Love may begin as “the April rose that only grows in the early spring.” But as you develop faith in the ebb and flow of life, you quickly realize that love can grow in all seasons. To insist on only the “April rose” is to shut the door to love in its many forms. In love, as in life, you need faith. Without faith, fear grows. And fear destroys. So, if you fear that love is lost, reflect on whether it may just be changing form.

“I still love him,” confides Brianna, “but I’m afraid I’m no longer in love with him.”
It was only eight months post-wedding and Brianna was harboring doubts about her marriage. “When I met Joel, I felt that I had found my soul-mate," she said. "Being the romantic I am, I immediately thought of Elizabeth Barrett Browning. I loved him to the depth and breadth and height my soul can reach. I never dreamt that my feelings would change. And so soon.”

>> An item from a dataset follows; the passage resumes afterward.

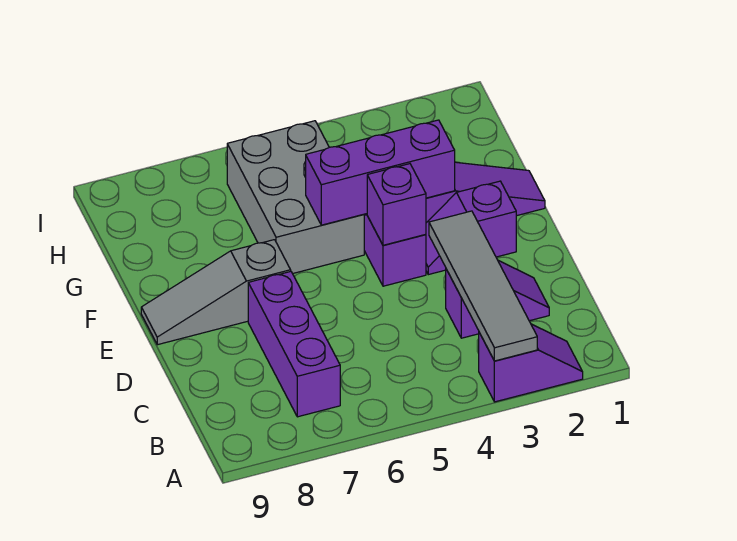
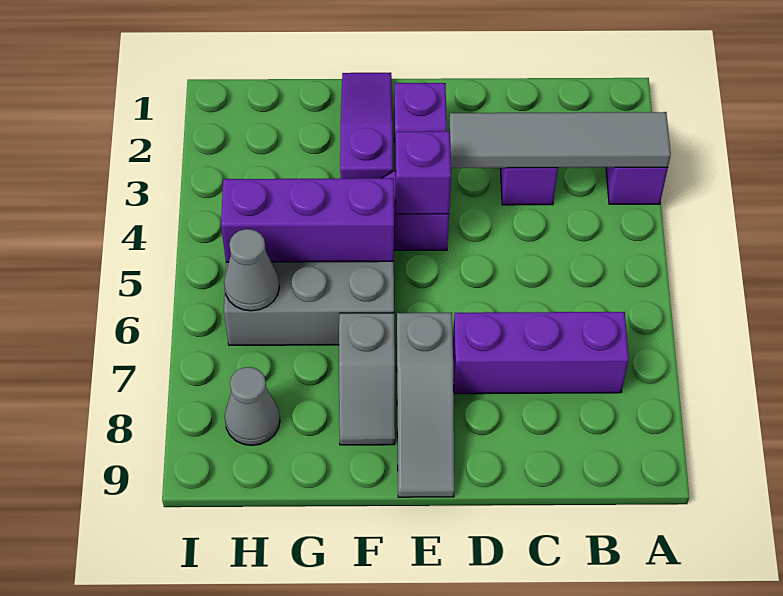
purple brick F3:F5 level 2 -> purple brick F5:H5 level 2
none -> grey slope F7:F8 level 1 top 7
none -> grey cone H6 level 2
none -> grey cone H8 level 1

Brianna bit her lip to hold back the tears. “I still love him; he’s my best friend. But I feel let down," she said. "We used to talk for hours on end and laugh together and plan together. Now it’s different. He spends so much time on the computer. I feel left out. And hurt. I know he loves me but it just doesn’t feel the same anymore.”
Brianna was right. It’s just not the same anymore. But what does that mean? Let’s look at 3 temperatures of love.

Love can be HOT. When lovers are in the throes of passion, it all feels so exciting and exhilarating. It’s a dream come true. It’s what romance novels, love songs and chick flicks thrive on.

Love can be WARM. Warm love is about feeling close and comfortable and cozy. Your partner truly knows you (your good side and bad), yet amazingly still loves you. Warm love thrives on open, honest communication despite disagreements that keep popping up.